— After four years without doing violence, cultivating the wisdom and compassion of transformation, I started to realize that this life of suffering was a blessing. It has allowed a lot of 'bad' karma to run its course, giving me the opportunity to receive the Dharma and to practice Buddhism, and has made me a stronger person. —

 


— If one uses this time and experience of being in prison to practice meditation, to practice dharma, then being in prison, even though it is believed you are in prison by outside people, in reality it becomes a retreat for you. —

Lama Zopa Rinpoche

World Watch

Purdy prison inmates become Braille translators

By Ian Demsky, The News Tribune, July 10, 2008

PURDY, Wash. -- The women bent over their keyboards on a recent sunny afternoon. Page by laborious page, they translated textbooks and stories, musical scores and scientific diagrams into Braille so they can be read by the blind.

In the crowded room sat almost half the people in Washington state with national Braille certification from the Library of Congress.

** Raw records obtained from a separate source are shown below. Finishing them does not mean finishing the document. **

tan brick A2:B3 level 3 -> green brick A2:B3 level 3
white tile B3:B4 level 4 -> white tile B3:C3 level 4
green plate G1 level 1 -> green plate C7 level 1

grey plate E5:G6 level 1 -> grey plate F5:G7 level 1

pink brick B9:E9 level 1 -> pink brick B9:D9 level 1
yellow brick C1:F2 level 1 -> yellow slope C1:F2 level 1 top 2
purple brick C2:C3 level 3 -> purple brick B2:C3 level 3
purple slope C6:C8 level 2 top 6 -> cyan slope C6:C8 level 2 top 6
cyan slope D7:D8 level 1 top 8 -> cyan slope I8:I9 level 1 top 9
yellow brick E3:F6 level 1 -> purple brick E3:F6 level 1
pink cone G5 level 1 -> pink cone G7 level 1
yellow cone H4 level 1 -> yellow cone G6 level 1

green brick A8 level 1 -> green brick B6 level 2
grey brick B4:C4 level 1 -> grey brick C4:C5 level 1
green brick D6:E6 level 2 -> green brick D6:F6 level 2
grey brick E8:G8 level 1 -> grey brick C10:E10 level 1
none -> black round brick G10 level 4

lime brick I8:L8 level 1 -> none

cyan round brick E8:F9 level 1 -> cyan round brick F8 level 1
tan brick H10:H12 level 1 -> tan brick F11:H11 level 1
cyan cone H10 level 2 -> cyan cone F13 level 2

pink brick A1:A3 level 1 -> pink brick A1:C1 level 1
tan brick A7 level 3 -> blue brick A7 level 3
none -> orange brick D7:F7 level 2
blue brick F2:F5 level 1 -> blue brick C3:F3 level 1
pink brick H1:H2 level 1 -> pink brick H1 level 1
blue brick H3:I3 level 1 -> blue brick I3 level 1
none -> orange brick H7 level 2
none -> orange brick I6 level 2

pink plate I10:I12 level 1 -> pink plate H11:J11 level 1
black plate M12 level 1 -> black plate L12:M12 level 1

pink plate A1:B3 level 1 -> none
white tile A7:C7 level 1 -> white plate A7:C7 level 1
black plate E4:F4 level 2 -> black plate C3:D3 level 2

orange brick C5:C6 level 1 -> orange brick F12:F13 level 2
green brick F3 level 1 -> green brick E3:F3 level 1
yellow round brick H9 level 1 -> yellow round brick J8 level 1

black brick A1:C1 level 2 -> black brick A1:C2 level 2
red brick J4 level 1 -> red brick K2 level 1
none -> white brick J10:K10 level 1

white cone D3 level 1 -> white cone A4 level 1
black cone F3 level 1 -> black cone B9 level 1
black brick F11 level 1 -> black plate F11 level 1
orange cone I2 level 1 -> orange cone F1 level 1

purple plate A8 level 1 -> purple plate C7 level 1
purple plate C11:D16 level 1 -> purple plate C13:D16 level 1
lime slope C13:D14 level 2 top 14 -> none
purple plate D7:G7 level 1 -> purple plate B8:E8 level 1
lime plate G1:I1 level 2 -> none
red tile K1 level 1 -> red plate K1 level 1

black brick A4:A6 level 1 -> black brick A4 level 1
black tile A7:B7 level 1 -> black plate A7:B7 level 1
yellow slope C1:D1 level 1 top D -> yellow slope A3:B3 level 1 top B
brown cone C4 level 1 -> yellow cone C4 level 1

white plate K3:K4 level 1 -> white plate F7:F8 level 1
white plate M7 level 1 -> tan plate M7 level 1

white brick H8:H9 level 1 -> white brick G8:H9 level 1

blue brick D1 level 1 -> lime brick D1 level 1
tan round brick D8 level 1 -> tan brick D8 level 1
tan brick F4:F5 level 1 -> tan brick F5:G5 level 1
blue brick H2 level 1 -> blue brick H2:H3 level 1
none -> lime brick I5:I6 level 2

Two of the women have advanced qualifications in math and science, which only three others in the state share.

But beyond working in a world of dots few other sighted people ever attempt, they also are set apart from the rest of the population by something else chain-link fence and concertina wire.

Felicia Dixon and Michelle Gunderson are the two women at the Washington Corrections Center for Women at Purdy most recently to become certified as translators at the national level.